In discussions about the bill, which strengthens penalties for spectators at animal fights, Senator Frank Niceley of Knox County, a long-time opponent of punishing cockfighters, said the following: “I’m gonna vote against this bill, and I’m gonna tell you why … it’s out of respect for Abraham Lincoln, the founder of the Republican party, who was fighting cocks on the White House lawn when he was accosted by an irate woman. He said, ‘Ma’am, as long as the good lord allows civilized men created in his own image to fight wars and kill each other while the civilized world stands by and watches, it’s not my place to deny the lowly chicken the same opportunity.’ “
The Tennessee Humane Political Action Committe sent Niceley’s remarks around in their email newsletter today.
It would seem though, according to Thomas F. Schwartz, curator of the Henry Horner Lincoln Collection, that Niceley’s information on Lincoln is incorrect. Schwartz sent a letter to the Humane Society of the United States that says, according to his research, Lincoln was never involved in cockfighting, and in fact, was a lover of animals. In Lincoln’s autobiography, he wrote that he gave up hunting after shooting a turkey, and he was the first president to pardon a turkey on Thanksgiving.

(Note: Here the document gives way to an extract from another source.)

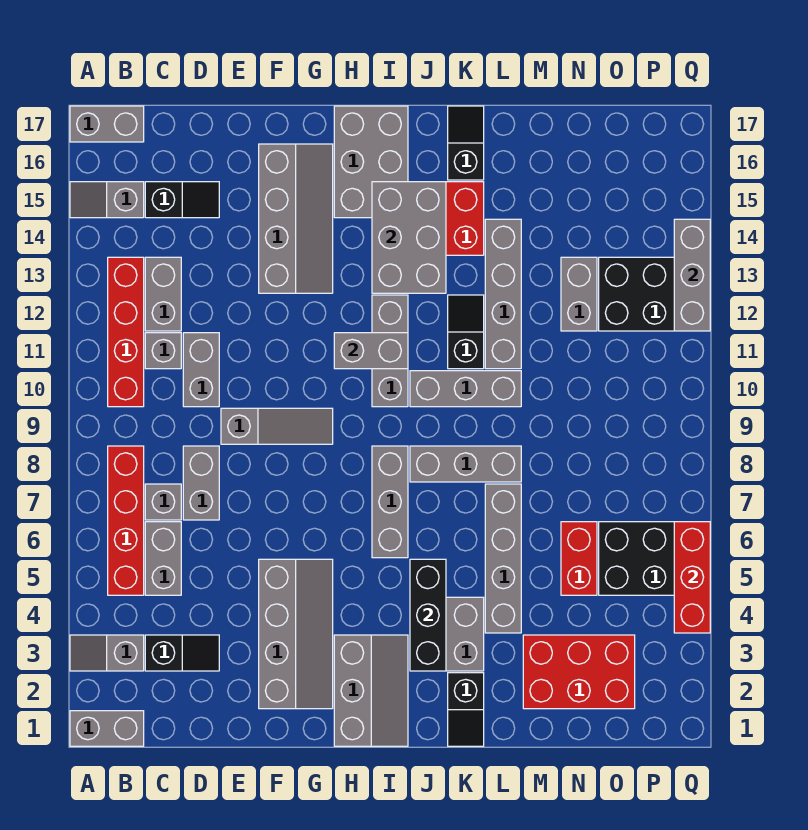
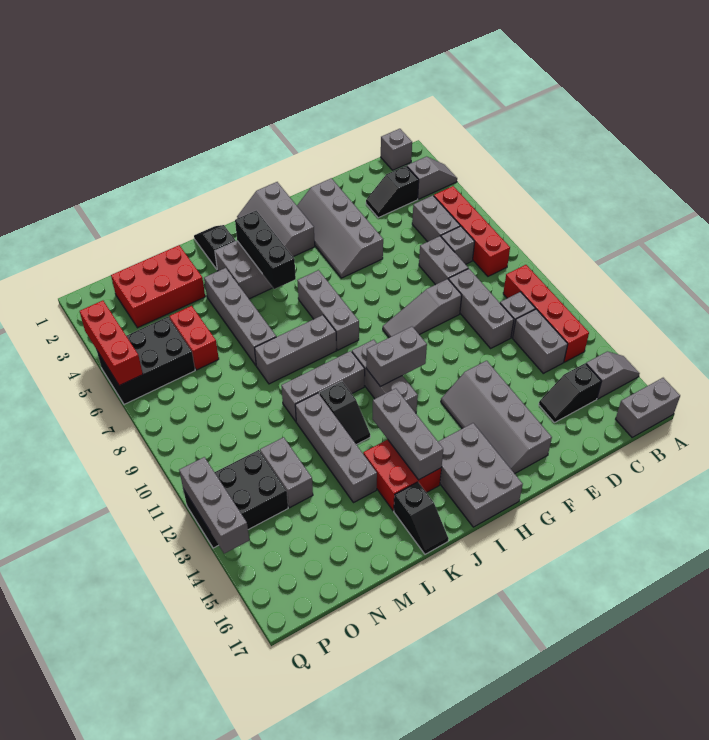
grey brick A1:B1 level 1 -> grey brick B1 level 1
grey brick D10:D11 level 1 -> grey brick D9:D11 level 1
grey brick I13:J15 level 2 -> grey brick J13:J15 level 2

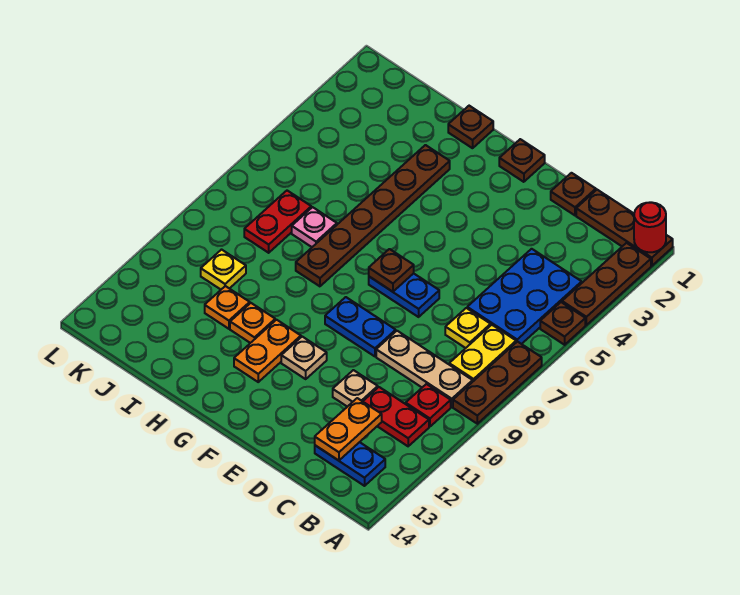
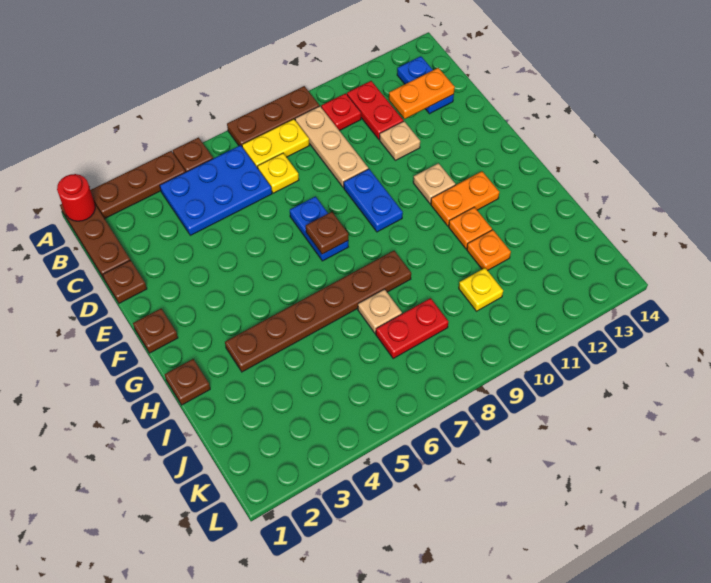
pink plate I7 level 1 -> tan plate I7 level 1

But Niceley knows people who attend cockfights, and he has previously stated that he doesn’t think cockfighters are “bothering anybody.” In 2011, he was quoted as saying: “They pay their taxes. They’re not bothering anybody … It’s been going on for centuries; I don’t know what the big deal is. … They buy food, they stay in hotels, they buy gas.”
The Tennessee Humane PAC is also focusing on the state’s “ag-gag” bill, which would protect animal agriculture facilities from activists attempting to document animal abuse.